A robust and biodegradable hydroxyapatite/poly(lactide- co -ε-caprolactone) electrospun membrane for dura repair.

Typically occurring after trauma or neurosurgery treatments, dura mater defect and the ensuing cerebrospinal fluid (CSF) leakage could lead to a number of serious complications and even patient's death. Although numerous natural and synthetic dura mater substitutes have been reported, none of them have been able to fulfill the essential properties, such as anti-adhesion, leakage blockage, and pro-dura rebuilding. In this study, we devised and prepared a series of robust and biodegradable hydroxyapatite/poly(lactide- co -ε-caprolactone) ( n HA/PLCL) membranes for dura repair via an electrospinning technique.
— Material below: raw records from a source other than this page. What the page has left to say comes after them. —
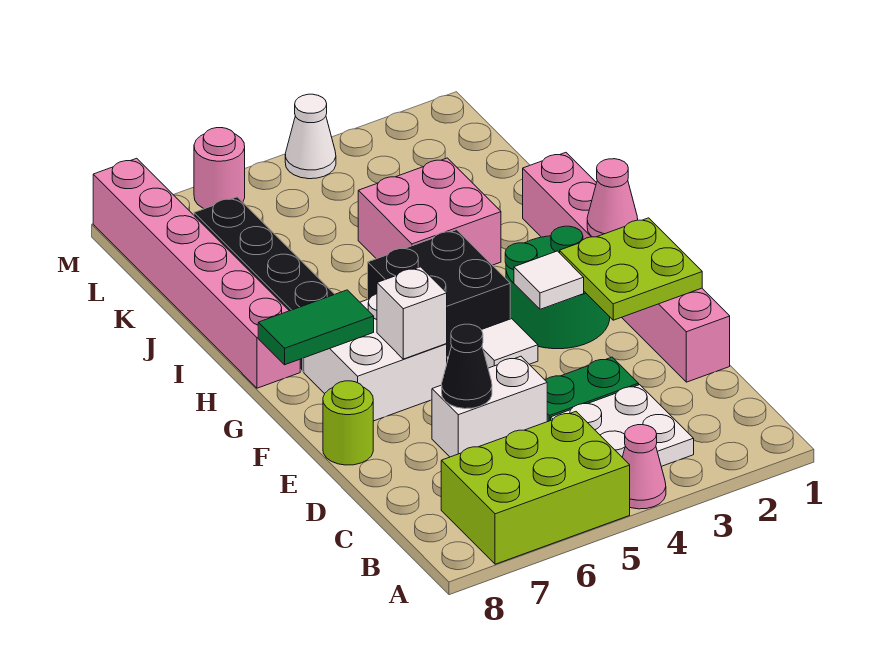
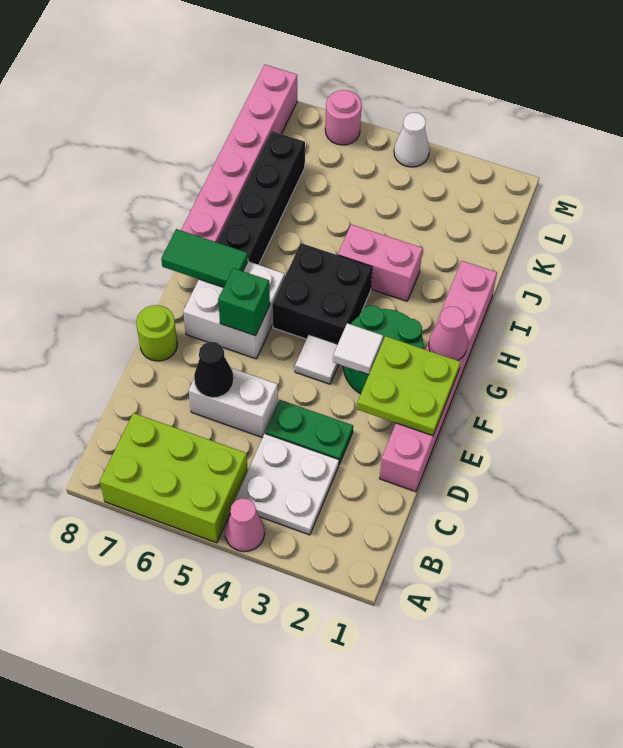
white brick F6 level 2 -> green brick F6 level 2
pink brick I3:J4 level 1 -> pink brick I3:I4 level 1

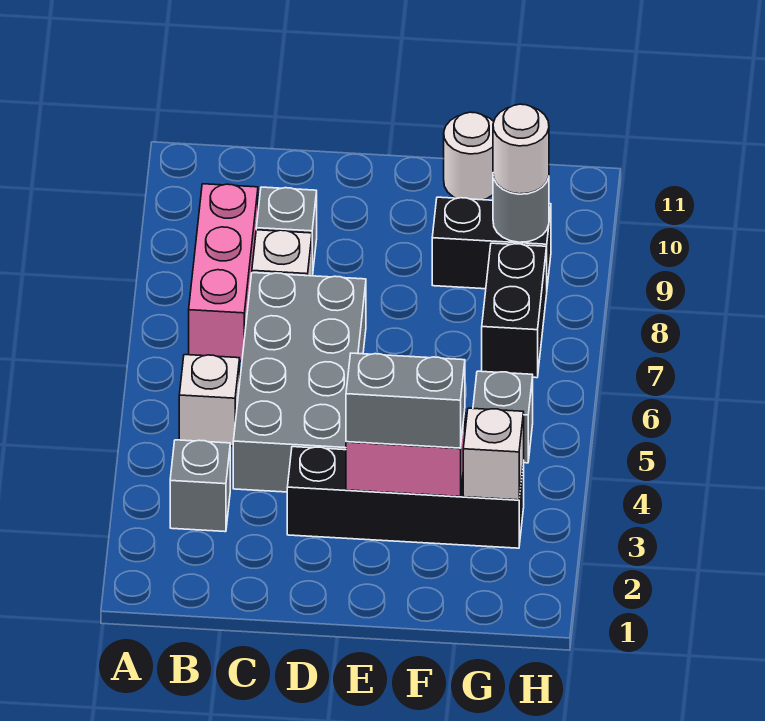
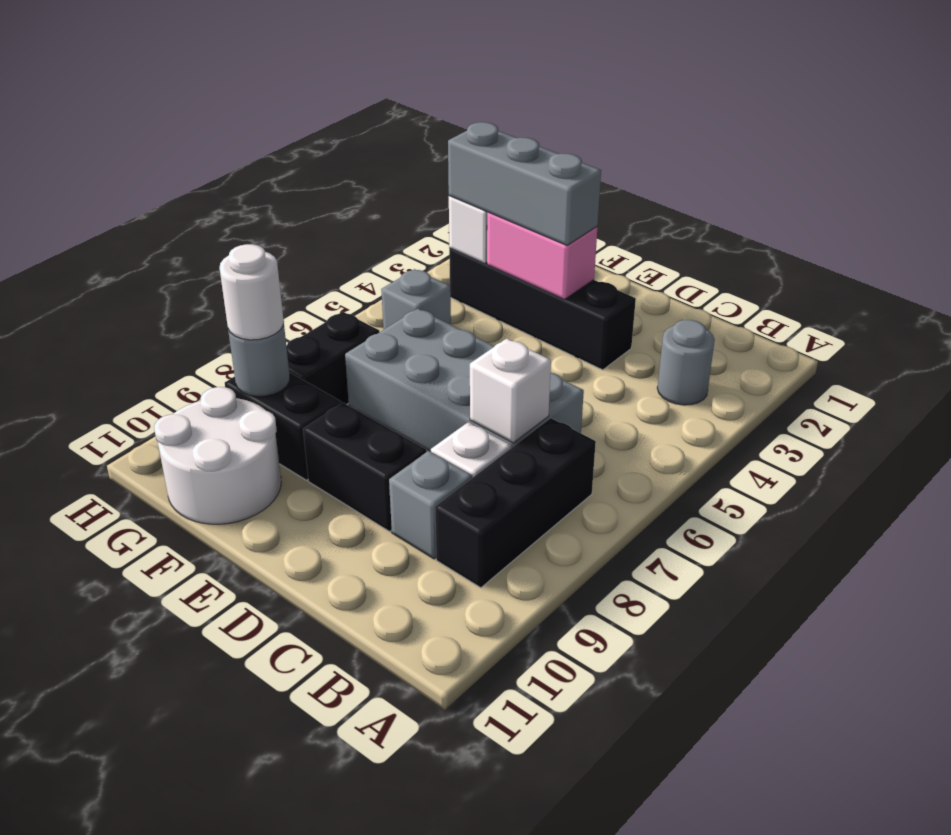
grey brick B3 level 1 -> grey round brick B3 level 1
white brick B5 level 1 -> white brick C7 level 2
pink brick B7:B9 level 1 -> black brick B7:B9 level 1
grey brick C4:D7 level 1 -> grey brick C6:F7 level 1
none -> black brick D9:E9 level 1
grey brick E3:F3 level 3 -> grey brick E3:G3 level 3
white round brick F11 level 1 -> white round brick F10:G11 level 1

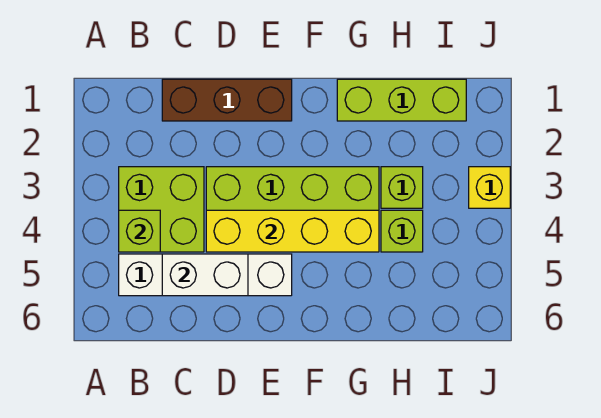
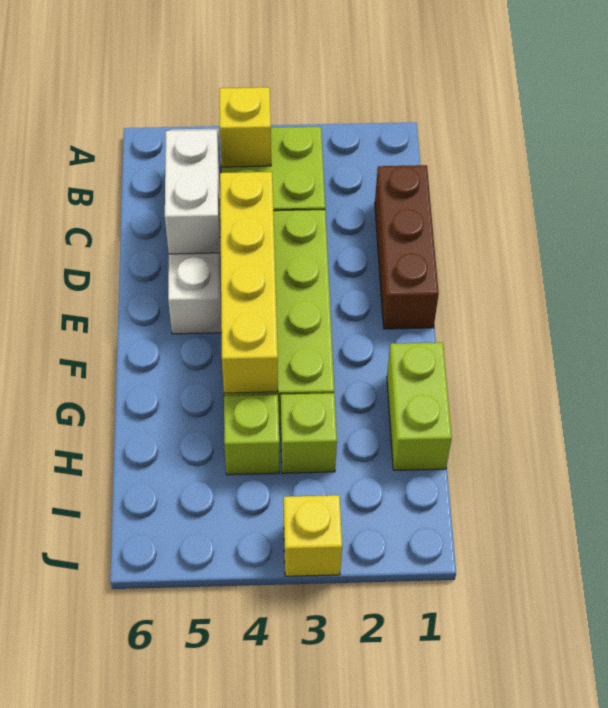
lime brick B4 level 2 -> yellow brick B4 level 2
lime brick G1:I1 level 1 -> lime brick G1:H1 level 1

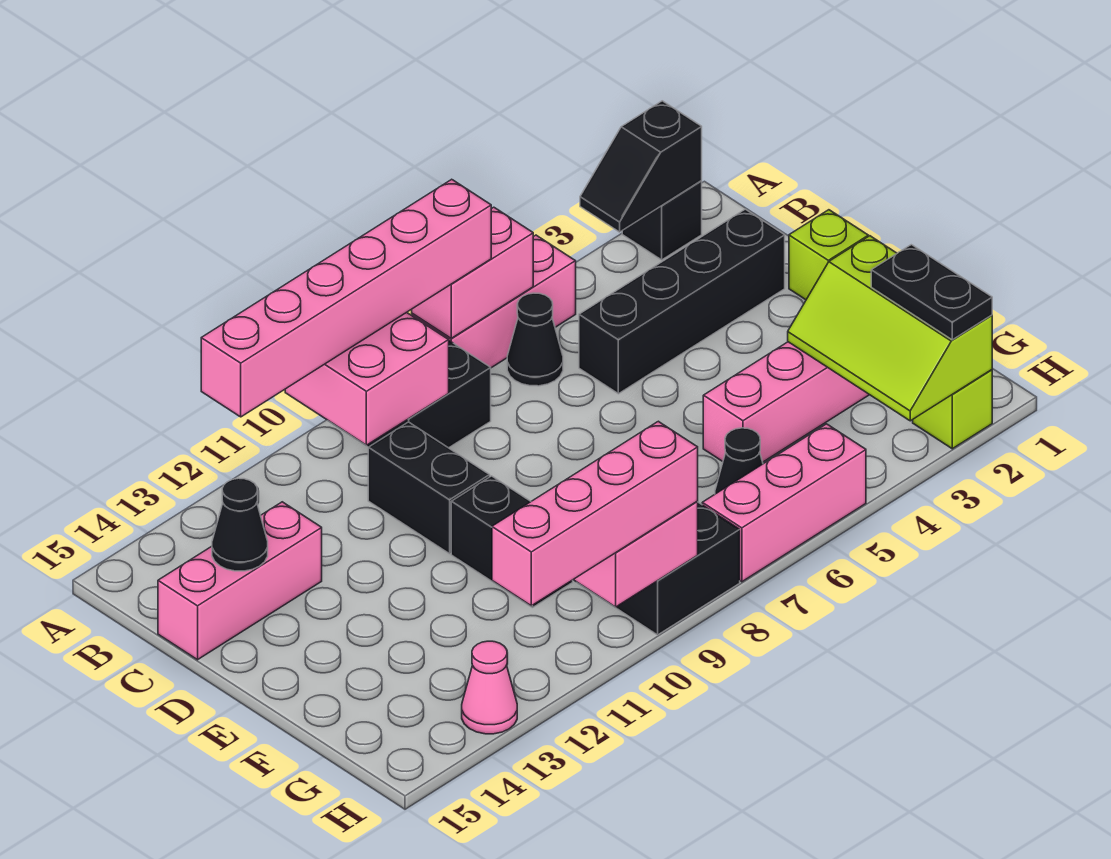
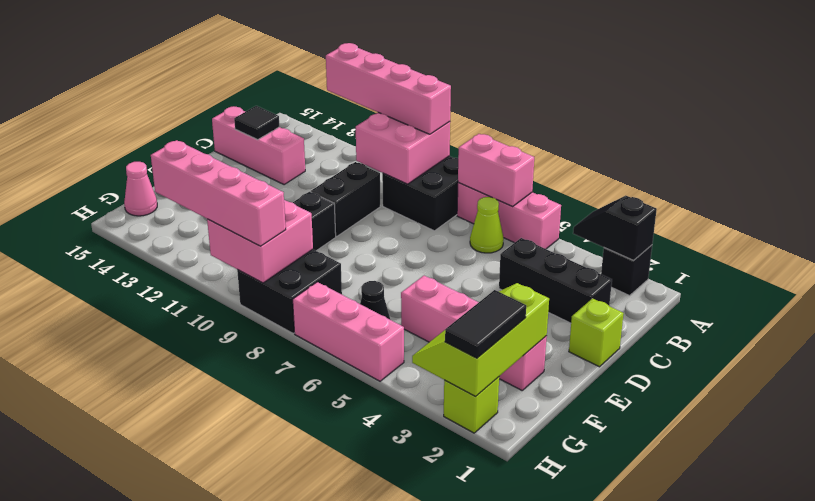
pink brick A7:A12 level 3 -> pink brick A9:A12 level 3
black cone B6 level 1 -> lime cone B6 level 1
black brick C2:C5 level 1 -> black brick C2:C4 level 1
black cone C14 level 2 -> black tile C14 level 2
black plate G2:H2 level 3 -> black tile G2:H2 level 3
pink cone H13 level 1 -> pink cone G15 level 1

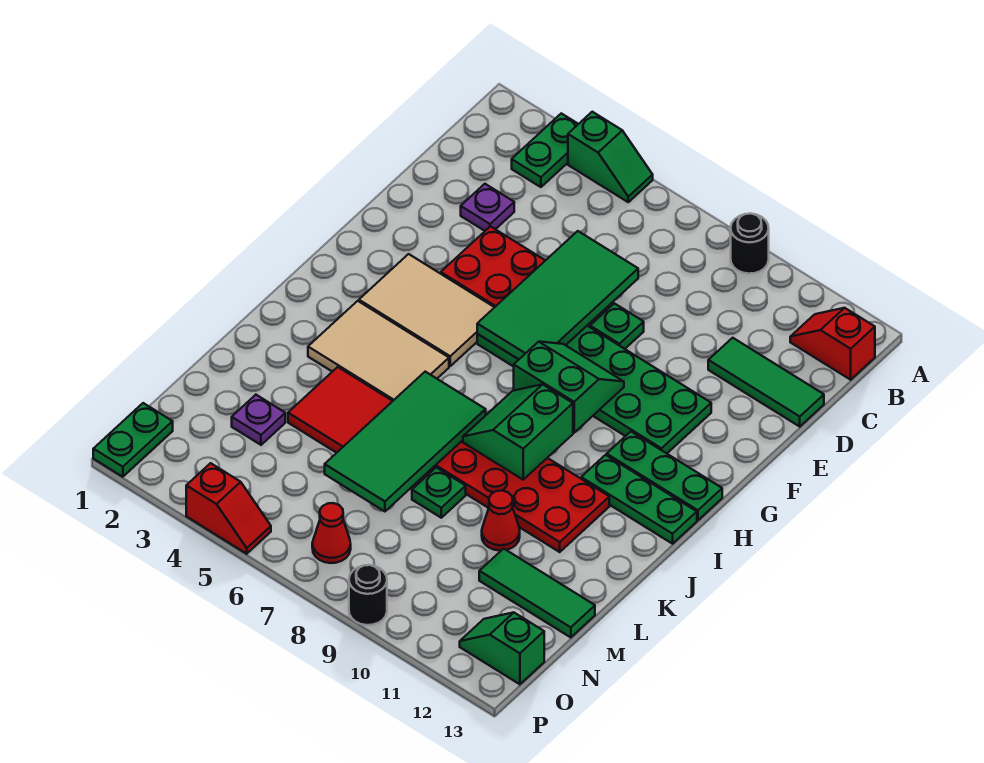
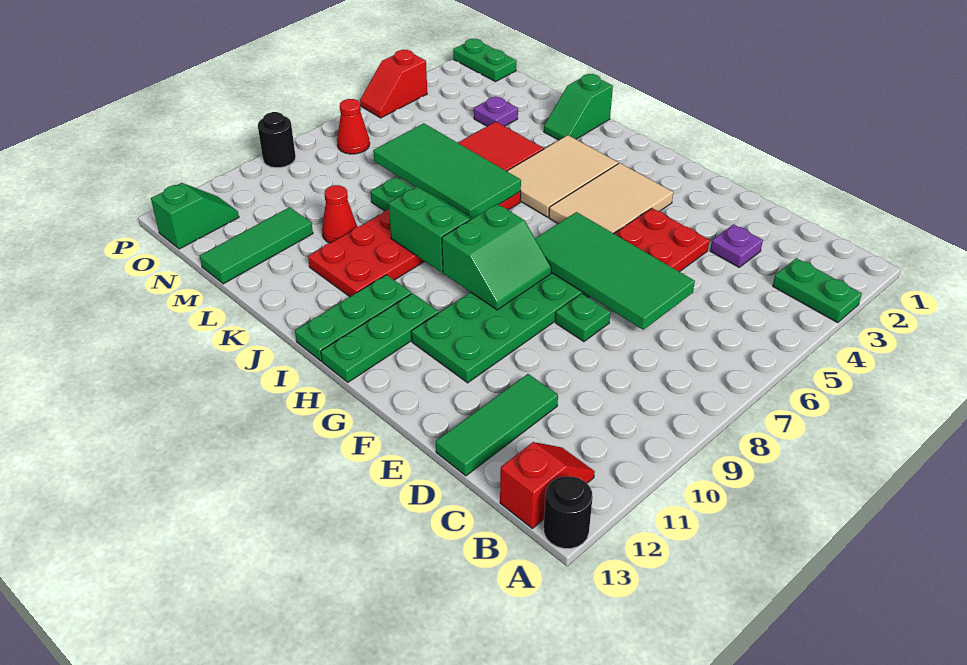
green slope A4:A5 level 1 top 4 -> green slope K1:K2 level 1 top 1
black round brick A9 level 1 -> black round brick A13 level 1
In particular, PLLA/PCL (80/20) was selected for electrospinning due to its mechanical properties that most closely resembled natural dural tissue. Studies by SEM, XRD, water contact angle and in vitro degradation showed that the introduction of n HA would destroy PLCL's crystalline structure, which would further affect the mechanical properties of the n HA/PLCL membranes. When the amount of n HA added increased, so did the wettability and in vitro degradation rate, which accelerated the release of n HA. In addition, the high biocompatibility of n HA/PLCL membranes was demonstrated by in vitro cytotoxicity data. The in vivo rabbit dura repair model results showed that n HA/PLCL membranes provided a strong physical barrier to stop tissue adhesion at dura defects. Meanwhile, the n HA/PLCL and commercial group's CSF had a significantly lower number of inflammatory cells than the control groups, validating the n HA/PLCL's ability to effectively lower the risk of intracranial infection. Findings from H&E and Masson-trichrome staining verified that the n HA/PLCL electrospun membrane was more favorable for fostering dural defect repair and skull regeneration. Moreover, the relative molecular weight of PLCL declined dramatically after 3 months of implantation, according to the results of the in vivo degradation test, but it retained the fiber network structure and promoted tissue growth, demonstrating the good stability of the n HA/PLCL membranes. Collectively, the n HA/PLCL electrospun membrane presents itself as a viable option for dura repair.